Utility agrees to significant carbon reduction in clinic’s biggest case

The Sierra Club reached a precedent-setting energy agreement with Kansas City Power & Light (KCP&L) March 19, thanks in large part to two years of work by the University’s Interdisciplinary Environmental Clinic.

For the past two years, the clinic has served as legal counsel for the Sierra Club in challenging KCP&L’s construction of a new coal-fired power plant and the expansion of an existing plant in metropolitan Kansas City.

Under the settlement, reached just as trial was about to commence, KCP&L will pursue offsets for all of the global-warming emissions associated with its new plant through significant investments in energy efficiency and renewable energy and cut pollution from its existing plants to improve air quality in the greater Kansas City area.

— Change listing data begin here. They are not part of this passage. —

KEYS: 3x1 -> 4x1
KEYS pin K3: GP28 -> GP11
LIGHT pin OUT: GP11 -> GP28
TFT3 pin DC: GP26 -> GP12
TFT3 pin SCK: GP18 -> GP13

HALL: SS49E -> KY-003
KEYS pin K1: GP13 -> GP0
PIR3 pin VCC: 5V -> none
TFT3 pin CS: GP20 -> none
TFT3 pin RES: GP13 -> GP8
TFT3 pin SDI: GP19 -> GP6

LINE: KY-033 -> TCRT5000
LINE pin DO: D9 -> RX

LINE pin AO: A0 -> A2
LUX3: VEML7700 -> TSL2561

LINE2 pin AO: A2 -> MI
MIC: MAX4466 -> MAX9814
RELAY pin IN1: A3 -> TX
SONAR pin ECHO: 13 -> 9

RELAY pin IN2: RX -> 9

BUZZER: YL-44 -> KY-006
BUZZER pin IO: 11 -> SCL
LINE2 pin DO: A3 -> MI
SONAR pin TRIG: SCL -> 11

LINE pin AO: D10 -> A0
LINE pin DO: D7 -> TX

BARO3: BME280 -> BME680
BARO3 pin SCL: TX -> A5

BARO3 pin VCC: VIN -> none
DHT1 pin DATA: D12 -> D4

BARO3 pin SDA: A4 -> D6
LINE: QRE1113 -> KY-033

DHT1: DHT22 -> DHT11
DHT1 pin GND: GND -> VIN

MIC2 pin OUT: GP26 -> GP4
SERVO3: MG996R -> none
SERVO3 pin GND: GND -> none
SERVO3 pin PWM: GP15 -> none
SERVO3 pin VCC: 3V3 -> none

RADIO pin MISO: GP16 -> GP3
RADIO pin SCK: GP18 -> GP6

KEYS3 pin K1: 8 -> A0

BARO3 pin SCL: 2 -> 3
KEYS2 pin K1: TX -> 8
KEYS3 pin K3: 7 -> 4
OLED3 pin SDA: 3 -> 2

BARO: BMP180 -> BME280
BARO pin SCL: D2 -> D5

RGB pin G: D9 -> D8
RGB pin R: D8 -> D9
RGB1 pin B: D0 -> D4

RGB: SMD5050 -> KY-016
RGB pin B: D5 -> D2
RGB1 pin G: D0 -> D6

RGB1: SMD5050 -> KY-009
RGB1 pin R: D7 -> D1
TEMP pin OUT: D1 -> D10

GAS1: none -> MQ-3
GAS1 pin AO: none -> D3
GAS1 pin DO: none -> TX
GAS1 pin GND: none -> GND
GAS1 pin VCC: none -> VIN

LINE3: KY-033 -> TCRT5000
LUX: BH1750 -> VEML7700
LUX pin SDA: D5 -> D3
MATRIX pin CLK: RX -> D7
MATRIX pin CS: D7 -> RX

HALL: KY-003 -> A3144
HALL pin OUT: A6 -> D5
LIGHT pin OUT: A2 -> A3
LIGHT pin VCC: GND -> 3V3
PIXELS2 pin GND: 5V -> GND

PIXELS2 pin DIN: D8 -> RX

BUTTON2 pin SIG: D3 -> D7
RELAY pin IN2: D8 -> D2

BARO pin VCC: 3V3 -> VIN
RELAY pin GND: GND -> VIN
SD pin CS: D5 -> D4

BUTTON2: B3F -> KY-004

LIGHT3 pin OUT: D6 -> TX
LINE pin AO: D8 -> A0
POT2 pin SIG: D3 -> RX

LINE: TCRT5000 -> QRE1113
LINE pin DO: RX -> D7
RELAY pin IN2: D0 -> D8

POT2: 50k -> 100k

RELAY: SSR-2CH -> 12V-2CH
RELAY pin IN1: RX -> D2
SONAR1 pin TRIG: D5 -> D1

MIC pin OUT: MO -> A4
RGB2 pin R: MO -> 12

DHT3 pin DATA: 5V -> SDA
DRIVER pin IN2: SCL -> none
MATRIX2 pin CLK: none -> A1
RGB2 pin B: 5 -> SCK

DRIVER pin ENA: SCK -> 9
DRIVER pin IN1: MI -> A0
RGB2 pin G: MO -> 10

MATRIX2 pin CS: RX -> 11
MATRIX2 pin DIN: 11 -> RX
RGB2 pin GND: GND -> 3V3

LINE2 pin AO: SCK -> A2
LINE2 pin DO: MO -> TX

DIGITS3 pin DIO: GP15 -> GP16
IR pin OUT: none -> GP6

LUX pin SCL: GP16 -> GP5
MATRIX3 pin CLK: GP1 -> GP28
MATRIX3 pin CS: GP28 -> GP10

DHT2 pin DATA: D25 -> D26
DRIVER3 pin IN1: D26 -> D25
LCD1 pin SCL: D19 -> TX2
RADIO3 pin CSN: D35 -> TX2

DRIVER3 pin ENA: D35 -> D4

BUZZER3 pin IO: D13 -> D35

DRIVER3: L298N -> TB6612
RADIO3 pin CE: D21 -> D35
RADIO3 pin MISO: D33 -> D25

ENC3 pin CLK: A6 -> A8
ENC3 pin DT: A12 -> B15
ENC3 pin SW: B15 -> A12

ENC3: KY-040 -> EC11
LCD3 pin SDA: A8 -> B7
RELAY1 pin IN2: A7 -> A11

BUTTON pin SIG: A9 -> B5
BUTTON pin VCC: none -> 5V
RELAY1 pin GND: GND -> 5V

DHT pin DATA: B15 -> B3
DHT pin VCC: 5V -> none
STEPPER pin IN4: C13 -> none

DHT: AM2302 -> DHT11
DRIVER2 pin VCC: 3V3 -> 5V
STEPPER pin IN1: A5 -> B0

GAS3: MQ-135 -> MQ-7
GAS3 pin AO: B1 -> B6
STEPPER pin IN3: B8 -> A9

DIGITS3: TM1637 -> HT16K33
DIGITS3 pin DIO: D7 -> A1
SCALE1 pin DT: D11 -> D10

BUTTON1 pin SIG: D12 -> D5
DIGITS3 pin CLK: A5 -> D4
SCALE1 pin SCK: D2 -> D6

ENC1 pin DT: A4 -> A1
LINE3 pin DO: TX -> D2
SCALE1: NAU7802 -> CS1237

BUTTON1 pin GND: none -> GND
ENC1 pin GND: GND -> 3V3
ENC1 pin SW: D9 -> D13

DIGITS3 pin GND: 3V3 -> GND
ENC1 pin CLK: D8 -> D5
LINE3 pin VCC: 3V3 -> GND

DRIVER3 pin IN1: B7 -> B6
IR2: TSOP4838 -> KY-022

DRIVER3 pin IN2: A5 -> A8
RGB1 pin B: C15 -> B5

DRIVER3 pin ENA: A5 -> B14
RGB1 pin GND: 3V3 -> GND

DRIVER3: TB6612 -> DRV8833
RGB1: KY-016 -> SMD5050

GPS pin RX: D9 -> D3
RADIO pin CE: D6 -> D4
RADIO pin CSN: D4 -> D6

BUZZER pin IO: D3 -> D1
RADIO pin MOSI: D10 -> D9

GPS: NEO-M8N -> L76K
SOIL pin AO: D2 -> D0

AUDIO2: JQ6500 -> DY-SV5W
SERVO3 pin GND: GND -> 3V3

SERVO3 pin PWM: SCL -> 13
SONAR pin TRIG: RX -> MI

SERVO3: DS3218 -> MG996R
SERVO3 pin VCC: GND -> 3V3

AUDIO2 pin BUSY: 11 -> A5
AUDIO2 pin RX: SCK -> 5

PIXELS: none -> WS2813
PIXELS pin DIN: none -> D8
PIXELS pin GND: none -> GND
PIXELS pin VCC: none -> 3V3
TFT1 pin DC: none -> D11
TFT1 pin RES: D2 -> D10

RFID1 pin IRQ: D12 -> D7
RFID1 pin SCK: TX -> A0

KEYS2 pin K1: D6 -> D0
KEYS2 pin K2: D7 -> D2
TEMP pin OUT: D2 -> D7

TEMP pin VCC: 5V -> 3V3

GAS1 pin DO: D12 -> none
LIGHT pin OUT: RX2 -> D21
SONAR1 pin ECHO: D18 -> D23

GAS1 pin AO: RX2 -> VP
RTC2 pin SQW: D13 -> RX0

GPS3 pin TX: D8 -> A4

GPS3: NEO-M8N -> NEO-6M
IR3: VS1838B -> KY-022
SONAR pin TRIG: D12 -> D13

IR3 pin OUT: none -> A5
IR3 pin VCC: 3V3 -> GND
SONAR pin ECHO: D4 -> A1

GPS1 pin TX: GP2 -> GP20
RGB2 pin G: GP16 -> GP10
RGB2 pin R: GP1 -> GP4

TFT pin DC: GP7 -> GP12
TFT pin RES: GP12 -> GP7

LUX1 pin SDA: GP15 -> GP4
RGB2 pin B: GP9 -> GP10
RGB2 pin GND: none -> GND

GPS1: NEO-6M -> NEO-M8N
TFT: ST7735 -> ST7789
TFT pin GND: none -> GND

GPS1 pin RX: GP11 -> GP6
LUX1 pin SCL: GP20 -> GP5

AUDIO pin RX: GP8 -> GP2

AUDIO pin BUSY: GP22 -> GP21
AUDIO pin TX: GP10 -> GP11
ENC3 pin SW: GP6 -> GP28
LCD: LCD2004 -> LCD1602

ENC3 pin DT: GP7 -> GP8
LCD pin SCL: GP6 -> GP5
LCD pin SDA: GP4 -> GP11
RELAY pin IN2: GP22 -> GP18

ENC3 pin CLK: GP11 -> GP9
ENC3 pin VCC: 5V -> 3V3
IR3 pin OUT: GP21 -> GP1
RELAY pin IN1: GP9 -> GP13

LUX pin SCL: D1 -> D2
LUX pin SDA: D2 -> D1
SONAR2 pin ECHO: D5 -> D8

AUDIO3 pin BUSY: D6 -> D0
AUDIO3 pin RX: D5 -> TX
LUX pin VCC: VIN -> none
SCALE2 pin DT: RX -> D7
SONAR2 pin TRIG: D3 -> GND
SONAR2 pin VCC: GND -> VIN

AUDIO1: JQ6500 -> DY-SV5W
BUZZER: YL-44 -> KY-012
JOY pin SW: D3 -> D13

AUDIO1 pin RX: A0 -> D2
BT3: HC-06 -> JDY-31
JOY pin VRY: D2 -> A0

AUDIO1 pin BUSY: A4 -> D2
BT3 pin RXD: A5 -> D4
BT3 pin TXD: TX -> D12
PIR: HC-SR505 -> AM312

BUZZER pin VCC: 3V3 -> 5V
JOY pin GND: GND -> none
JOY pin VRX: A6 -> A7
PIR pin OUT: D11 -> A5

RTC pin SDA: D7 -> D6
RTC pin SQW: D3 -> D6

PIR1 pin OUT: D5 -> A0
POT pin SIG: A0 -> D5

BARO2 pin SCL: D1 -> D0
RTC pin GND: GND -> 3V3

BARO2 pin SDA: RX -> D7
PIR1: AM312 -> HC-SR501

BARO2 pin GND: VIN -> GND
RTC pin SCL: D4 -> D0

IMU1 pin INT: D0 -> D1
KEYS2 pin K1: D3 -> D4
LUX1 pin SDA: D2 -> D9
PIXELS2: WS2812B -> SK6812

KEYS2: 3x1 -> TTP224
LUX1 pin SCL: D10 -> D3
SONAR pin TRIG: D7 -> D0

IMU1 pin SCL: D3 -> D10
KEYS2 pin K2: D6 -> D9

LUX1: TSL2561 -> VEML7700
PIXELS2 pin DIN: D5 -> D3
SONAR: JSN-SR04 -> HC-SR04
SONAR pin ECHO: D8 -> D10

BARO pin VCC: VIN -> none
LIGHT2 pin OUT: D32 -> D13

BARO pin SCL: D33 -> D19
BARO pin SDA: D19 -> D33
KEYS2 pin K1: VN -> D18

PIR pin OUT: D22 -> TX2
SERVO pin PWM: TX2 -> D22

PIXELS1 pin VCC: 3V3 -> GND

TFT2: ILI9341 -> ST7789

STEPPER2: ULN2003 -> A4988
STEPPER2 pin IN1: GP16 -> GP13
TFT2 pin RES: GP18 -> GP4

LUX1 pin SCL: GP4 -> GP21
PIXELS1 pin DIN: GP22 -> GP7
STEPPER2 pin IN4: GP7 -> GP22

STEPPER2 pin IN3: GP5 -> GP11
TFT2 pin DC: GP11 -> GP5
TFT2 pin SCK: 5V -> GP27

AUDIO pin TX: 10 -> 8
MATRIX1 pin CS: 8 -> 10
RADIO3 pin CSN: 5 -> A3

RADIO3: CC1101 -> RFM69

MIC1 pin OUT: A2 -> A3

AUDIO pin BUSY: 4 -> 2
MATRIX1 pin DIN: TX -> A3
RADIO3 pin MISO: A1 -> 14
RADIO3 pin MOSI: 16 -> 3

“This settlement helped the Sierra Club to achieve its goals of protecting public health and the environment,” said Maxine Lipeles, J.D., senior lecturer in the School of Law and director of the clinic.

The clinic took the case because it offered great interdisciplinary learning and service opportunities and involved air pollution affecting public health, one of the clinic’s priority areas, Lipeles said.

Students from the law school, the College of Arts & Sciences and the School of Engineering & Applied Science did the majority of the work on the case. They drafted nearly all the legal documents filed in the case, reviewed extensive documents produced by KCP&L and the Department of Natural Resources (DNR), took depositions of DNR employees involved in the case, helped prepare the Sierra Club’s witnesses for and defended their depositions and prepared the case for trial.

“Although the parties reached an agreement, the students were prepared to give the opening statement, cross-examine witnesses and present our expert witness through direct testimony,” Lipeles said.

Clinic students describe their work on the case as an incredibly valuable experience.

“Taking the deposition of a key witness in this case stands out as a highlight of my time in law school,” said third-year student Brian Schnall.

“I gained invaluable experience preparing questions for the deposition, questioning the witness and dealing with objections from opposing counsel,” Schnall added. “The Environmental Clinic provided the unique opportunity to gain real-world litigation experience while still in school.”

Fellow third-year student Maureen Mahon agreed.

“It’s given me the opportunity, as a law student, to practice lawyering skills that many young attorneys wait years to be able to do,” she said. “The experience has been made even more rewarding in light of the successful outcome of the case.”

KCP&L plans to add 400 megawatts of wind energy, undertake energy-efficiency programs to reduce electricity demand by another 400 megawatts and take further steps to reduce its carbon dioxide emissions to negate the additional carbon dioxide to be emitted by the new plant.